Politik

Neuer Flüchtlings-Korridor: Griechenland registriert deutliche Zunahme an Ankünften

In Lesbos kommen täglich 500 neue Flüchtlinge und Migranten über die Türkei an. Schlepper haben einen neuen Korridor von der Türkei in die EU geschaffen. Ankara ist überfordert und Athen schlägt Alarm. Doch die EU ist verstummt.
30.08.2019 11:59
Lesezeit: 2 min
Neuer Flüchtlings-Korridor: Griechenland registriert deutliche Zunahme an Ankünften
Schlepper haben einen neuen Flüchtlings-Korridor geschaffen. Der Flüchtlings-Deal mit der Türkei ist de facto geplatzt. (Grafik: DWN/Google Maps)

Berichten zufolge sind an einem Tag über 500 Menschen aus der Türkei auf der griechischen Insel Lesbos angekommen. Die gemeldeten Ankünfte auf der Insel erfolgten am 29. August 2019. Laut jüngsten Angaben der UN-Flüchtlingsagentur (UNHCR) liegt die durchschnittliche tägliche Ankunftsrate auf allen vier Ägäischen Inseln der Region bei 250 pro Tag. Allein in der vergangenen Woche seien über 1.000 Migranten in Lesbos gelandet. Diese deutliche Zunahme der Ankünfte bestätigt einen Bericht der Deutschen Wirtschaftsnachrichten vom 27. Juli 2019, wonach die Türkei das Flüchtlingsabkommen mit der EU de facto aufgekündigt haben soll. 

Die Deutschen Wirtschaftsnachrichten waren das erste Medium in Europa, das über das Platzen des Flüchtlings-Deals berichtet hatte. Ankara will mit dem Vorstoß seinen Protest gegen die EU-Sanktionen, die aufgrund des Zypern-Konflikts gegen die Türkei eingeführt wurden, und gegen die EU-Flüchtlingspolitik kundtun. Die Türkei sieht es nicht mehr ein, warum sie den weltweiten Flüchtlingsstrom im eigenen Land eindämmen soll, zumal das Land bereits jetzt mit über 3,5 Millionen Menschen über die größte Flüchtlingspopulation der Welt verfügt.
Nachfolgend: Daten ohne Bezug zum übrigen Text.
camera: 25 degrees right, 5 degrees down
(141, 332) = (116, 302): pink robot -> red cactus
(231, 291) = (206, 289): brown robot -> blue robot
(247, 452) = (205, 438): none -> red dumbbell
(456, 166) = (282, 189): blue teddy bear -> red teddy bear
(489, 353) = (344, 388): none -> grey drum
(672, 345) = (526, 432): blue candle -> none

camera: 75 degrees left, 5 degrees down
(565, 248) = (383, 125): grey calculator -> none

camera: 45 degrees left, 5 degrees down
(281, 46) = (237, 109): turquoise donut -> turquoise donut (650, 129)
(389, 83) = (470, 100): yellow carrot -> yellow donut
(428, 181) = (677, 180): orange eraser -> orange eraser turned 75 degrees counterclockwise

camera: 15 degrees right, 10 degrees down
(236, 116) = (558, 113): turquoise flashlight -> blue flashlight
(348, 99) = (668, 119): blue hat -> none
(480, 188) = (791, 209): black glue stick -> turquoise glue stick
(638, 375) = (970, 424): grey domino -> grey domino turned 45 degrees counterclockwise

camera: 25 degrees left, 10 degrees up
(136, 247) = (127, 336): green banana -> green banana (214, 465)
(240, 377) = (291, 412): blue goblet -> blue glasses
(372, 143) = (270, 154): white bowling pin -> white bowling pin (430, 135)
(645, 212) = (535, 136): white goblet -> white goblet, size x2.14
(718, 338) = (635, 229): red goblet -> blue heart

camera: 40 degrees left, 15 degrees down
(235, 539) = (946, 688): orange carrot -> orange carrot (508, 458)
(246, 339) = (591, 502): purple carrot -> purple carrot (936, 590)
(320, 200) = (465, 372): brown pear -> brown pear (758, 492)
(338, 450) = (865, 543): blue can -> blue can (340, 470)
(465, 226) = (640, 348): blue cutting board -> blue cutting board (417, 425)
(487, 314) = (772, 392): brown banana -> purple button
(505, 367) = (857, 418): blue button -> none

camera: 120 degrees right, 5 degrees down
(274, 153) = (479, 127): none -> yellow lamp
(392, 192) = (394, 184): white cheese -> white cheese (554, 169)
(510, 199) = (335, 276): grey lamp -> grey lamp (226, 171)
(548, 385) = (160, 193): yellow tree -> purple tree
Unklar bleibt, warum die EU angesichts der neuen Entwicklung auf Lesbos immer noch untätig bleibt.  

Fast 900.000 Asylbewerber in der EU warten nach Angaben des Europäischen Statistikamts auf die Bearbeitung ihrer Anträge. Die Zahl der anhängigen Anträge auf internationalen Schutz ist nahezu unverändert gegenüber vor zwei Jahren, als sich 1,1 Millionen Migranten auf dem Kontinent befanden. Nach Angaben von Eurostat lag der Auftragsbestand Ende 2018 bei 878.600 Anträgen, wobei Deutschland mit 44 Prozent vor Italien mit zwölf Prozent den größten Anteil an den anhängigen Anträgen hatte.

“Das Leben in der Schwebe ist heute die Norm für Schutzsuchende. Schwebe bedeutet, in den miserablen griechischen EU-Hotspots zu leben oder an den Grenzen gefangen und zurückgedrängt zu werden. Es bedeutet, auf der verzweifelten Suche nach Schutz, um in Menschenwürde zu leben”, zitiert der Guardian Karl Kopp von der privaten Organisation Pro Asyl. 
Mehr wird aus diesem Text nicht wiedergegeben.